ENGLAND MARRIAGES. An enormous collection of about 2.3 million names from over 1,500 parishes across 29 English counties is in Findmypast’s new database, England, Phillimore Marriage Registers, 1531-1913
IRELAND CENSUS. MyHeritage.com has posted over 8.7 million indexed records (with images) from the 1901 and 1911 Irish censuses to its UK and Ireland Census Collection. These collections are FREE to search. According to the collection description, “The 1901 census lists – for every member of the household – name, age, gender, relationship to the head of the household, religion, occupation, marital status, county of birth (except for foreign births, which give country only), whether the individual spoke Irish (Gaelic), and whether the individual could read or write.” The 1911 census adds the numbers of years a woman had been married to her current husband; children born to them and children living.

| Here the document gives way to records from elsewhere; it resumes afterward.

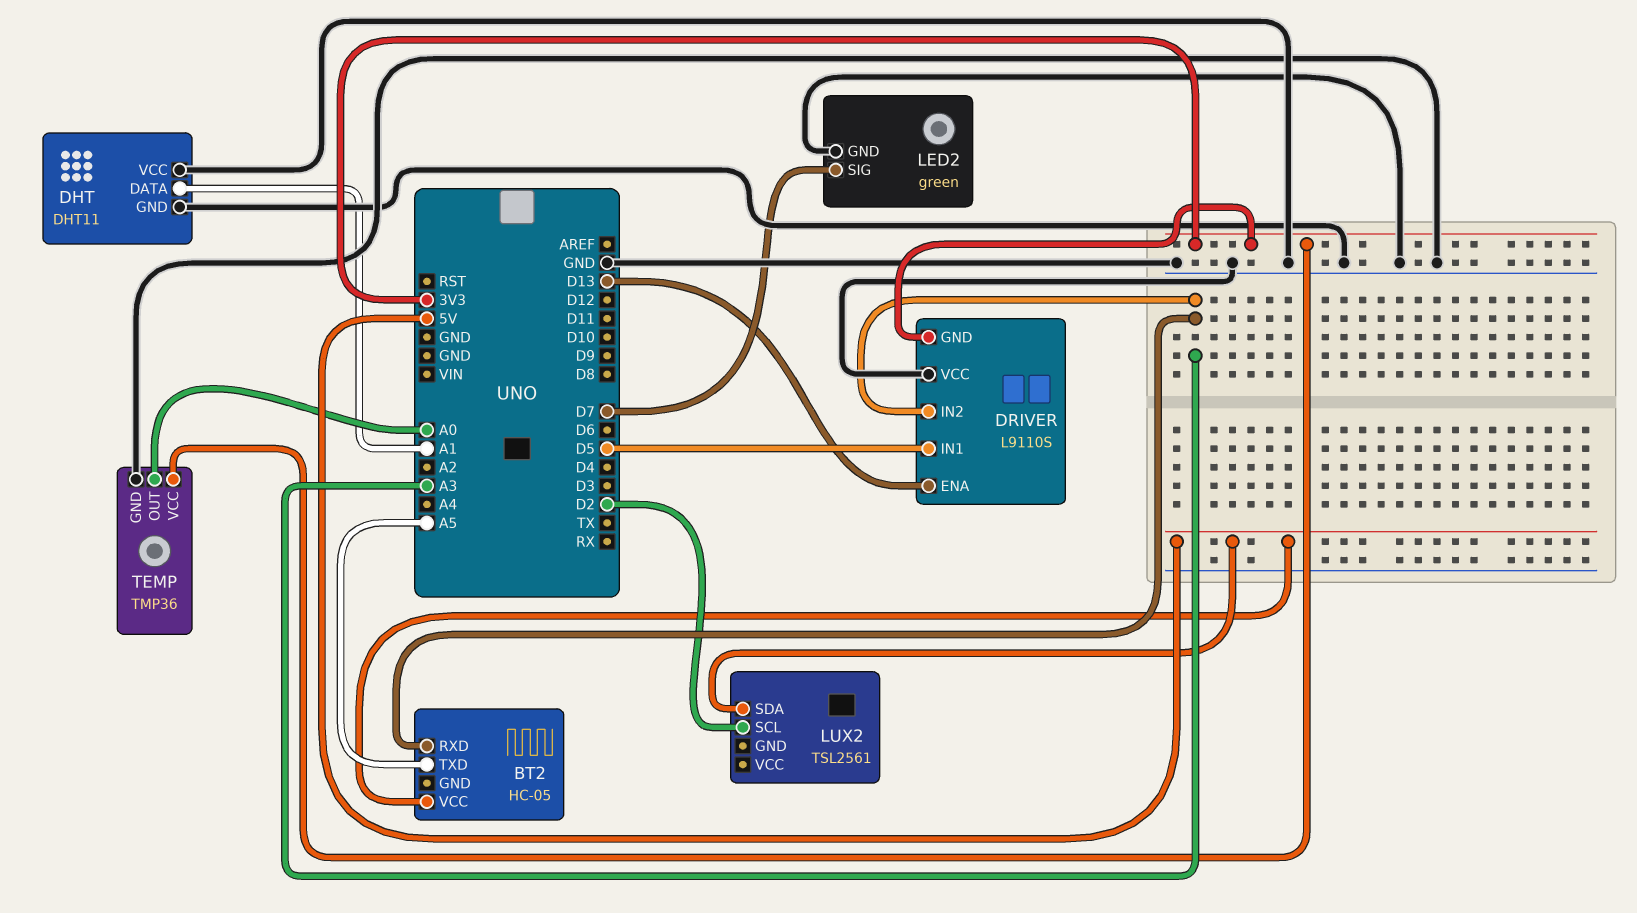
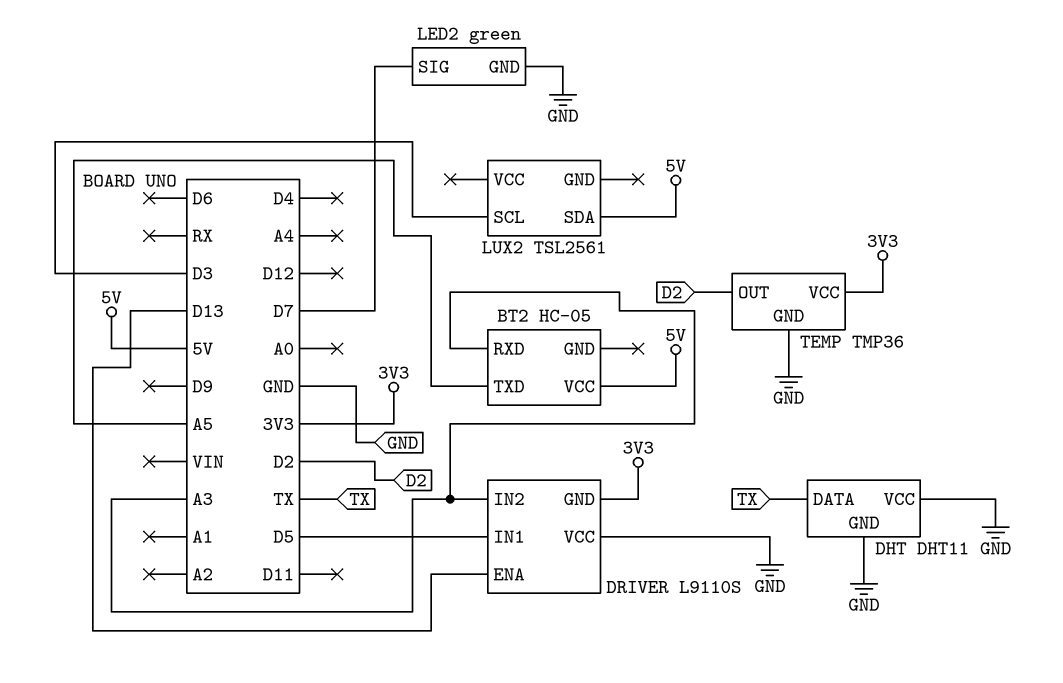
DHT pin DATA: A1 -> TX
LUX2 pin SCL: D2 -> D3
TEMP pin OUT: A0 -> D2

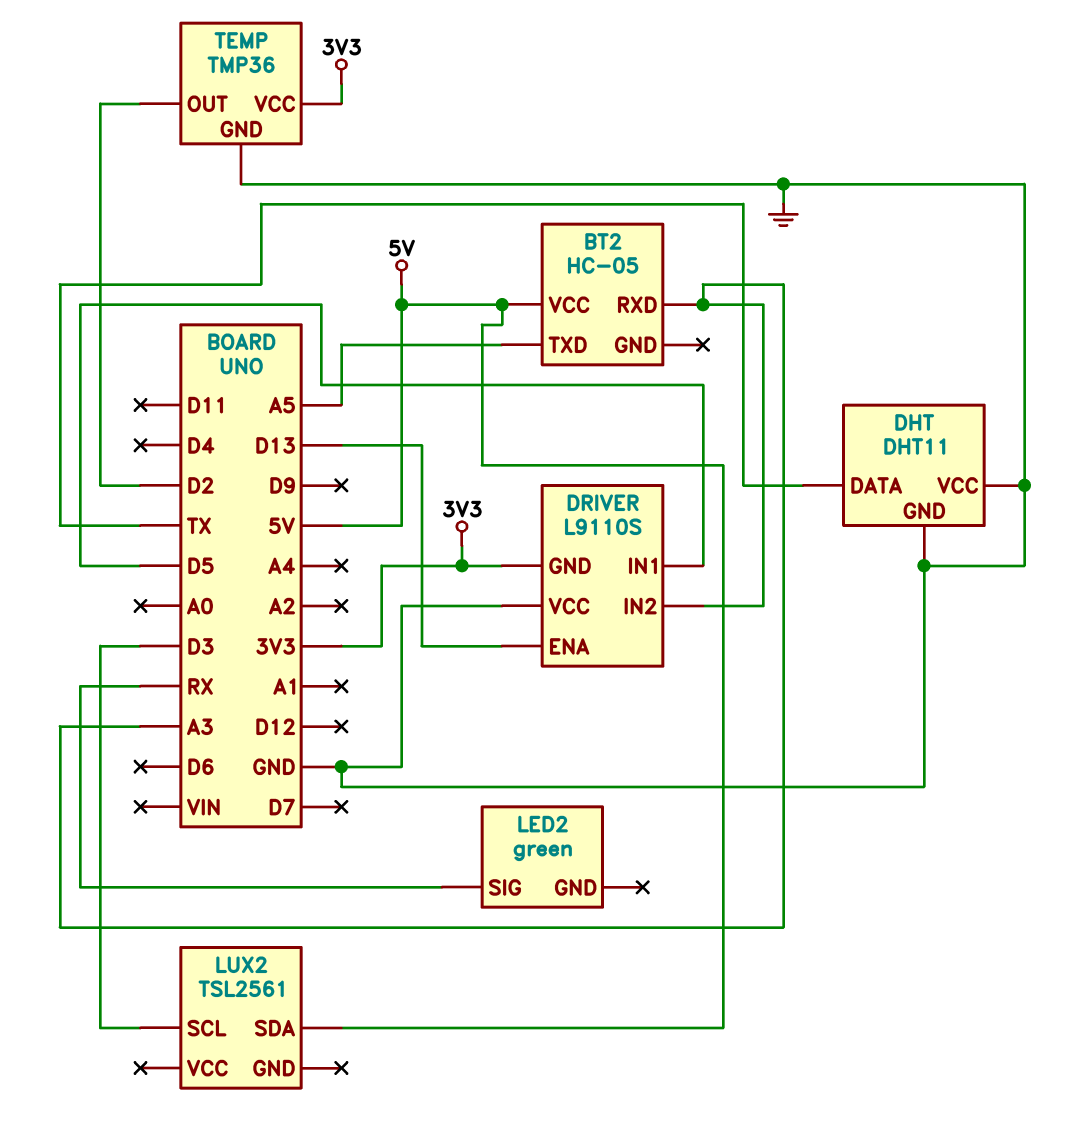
LED2 pin GND: GND -> none
LED2 pin SIG: D7 -> RX

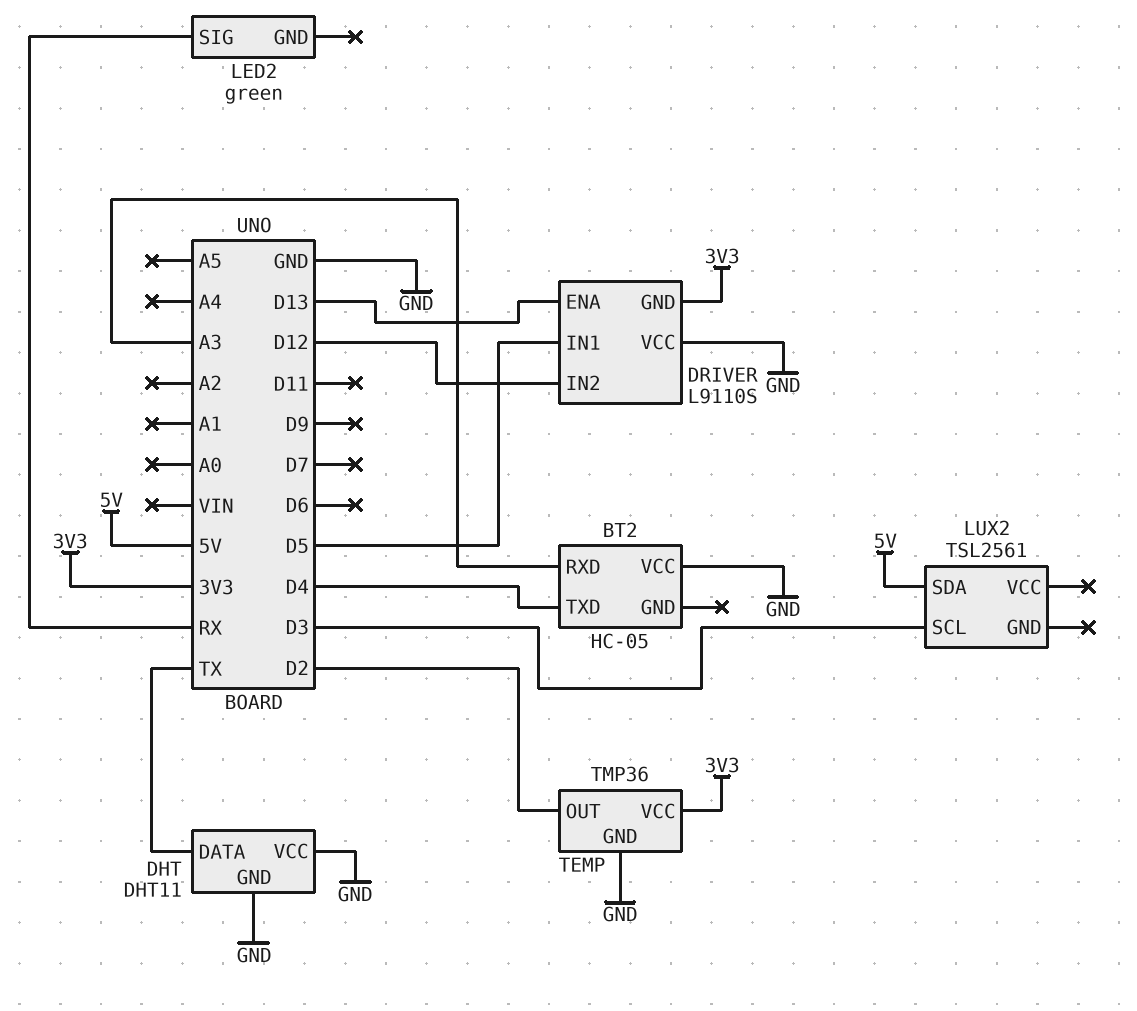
BT2 pin TXD: A5 -> D4
BT2 pin VCC: 5V -> GND
DRIVER pin IN2: A3 -> D12

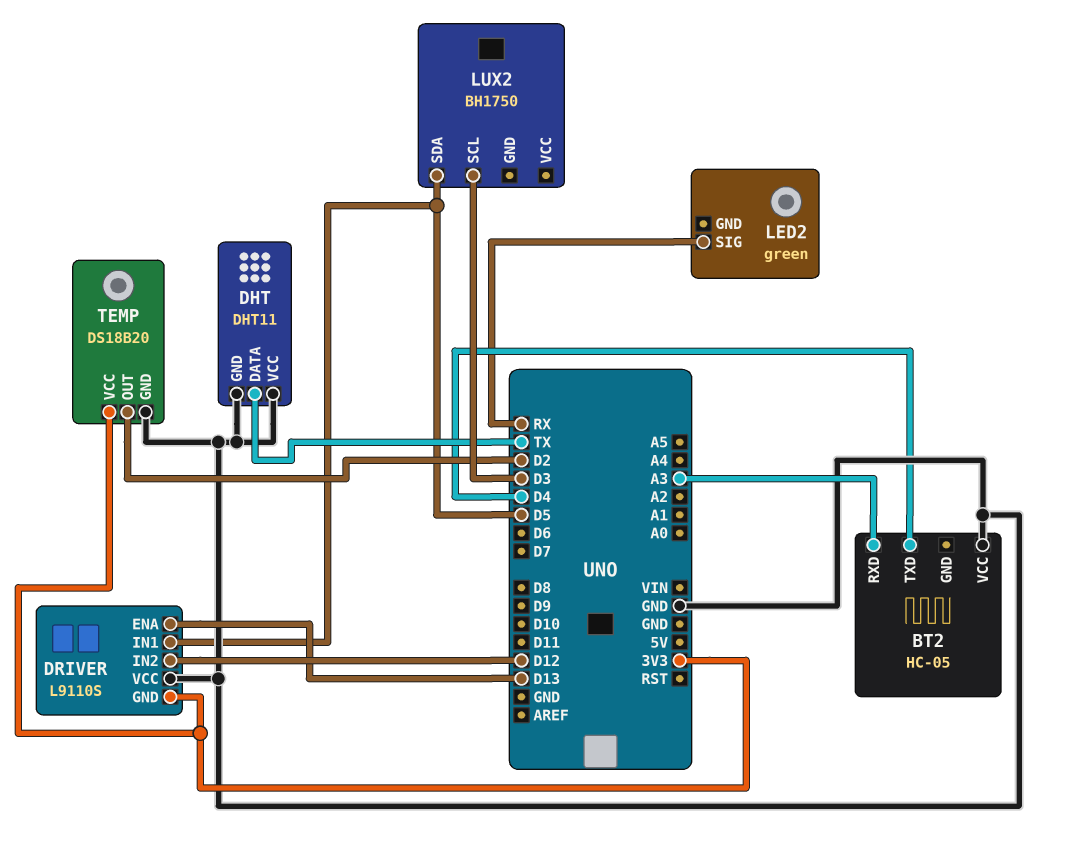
LUX2: TSL2561 -> BH1750
LUX2 pin SDA: 5V -> D5
TEMP: TMP36 -> DS18B20

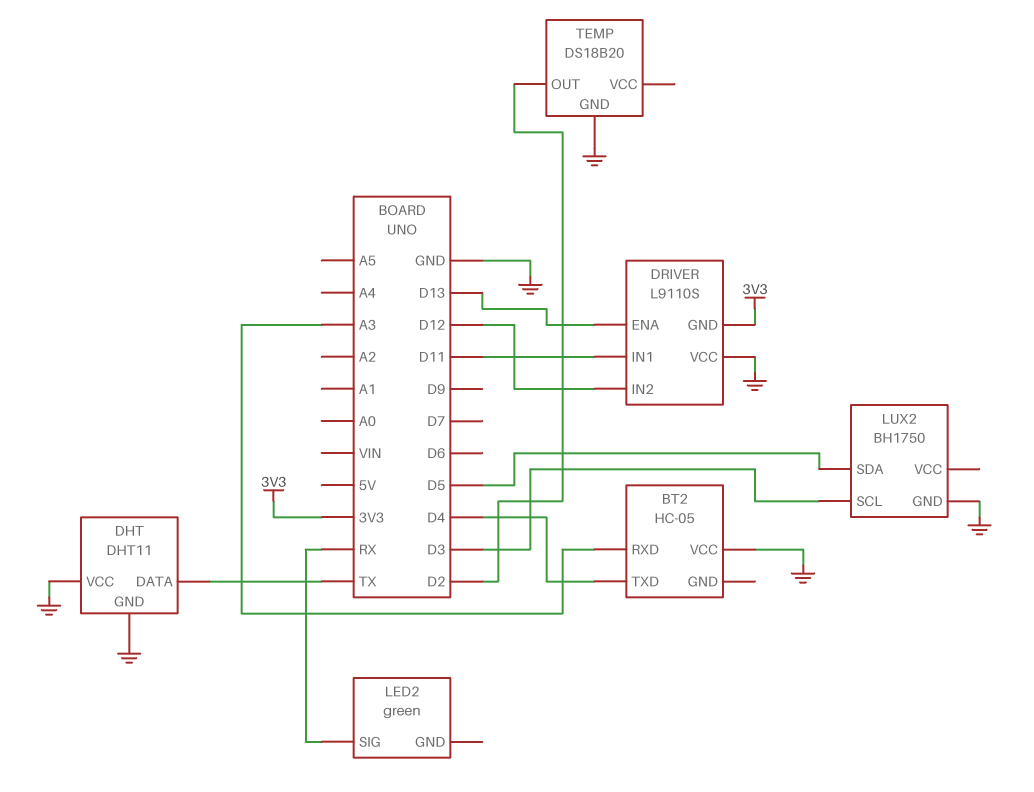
DRIVER pin IN1: D5 -> D11
LUX2 pin GND: none -> GND
TEMP pin VCC: 3V3 -> none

KANSAS CENSUS. Ancestry.com has updated its Kansas, City and County Census Records, 1919-1961. “This collection contains various city and county census records and population schedules from Kansas. They include information about inhabitants of a town, enumeration of livestock, and agriculture. Prior to 1953 the population schedules list the address, name of the head of household, and the number of individuals living in the household. Beginning in 1953 the schedules list all the members of the household and their ages.”
MISSOURI CHURCH. Ancestry.com subscribers can now search Missouri, Methodist Church Records, 1856-1970 a new database of indexed images from various United Methodist churches in Missouri. Baptisms, marriages, memberships, burials and lists of clergy are included.
SCOTLAND. A new collection of Scottish parish and other records is now searchable at Findmypast. Scotland Registers & Records dates back to the early 1600s. Record types “range from monumental inscriptions to a novel on rural life in 18th century Scotland.”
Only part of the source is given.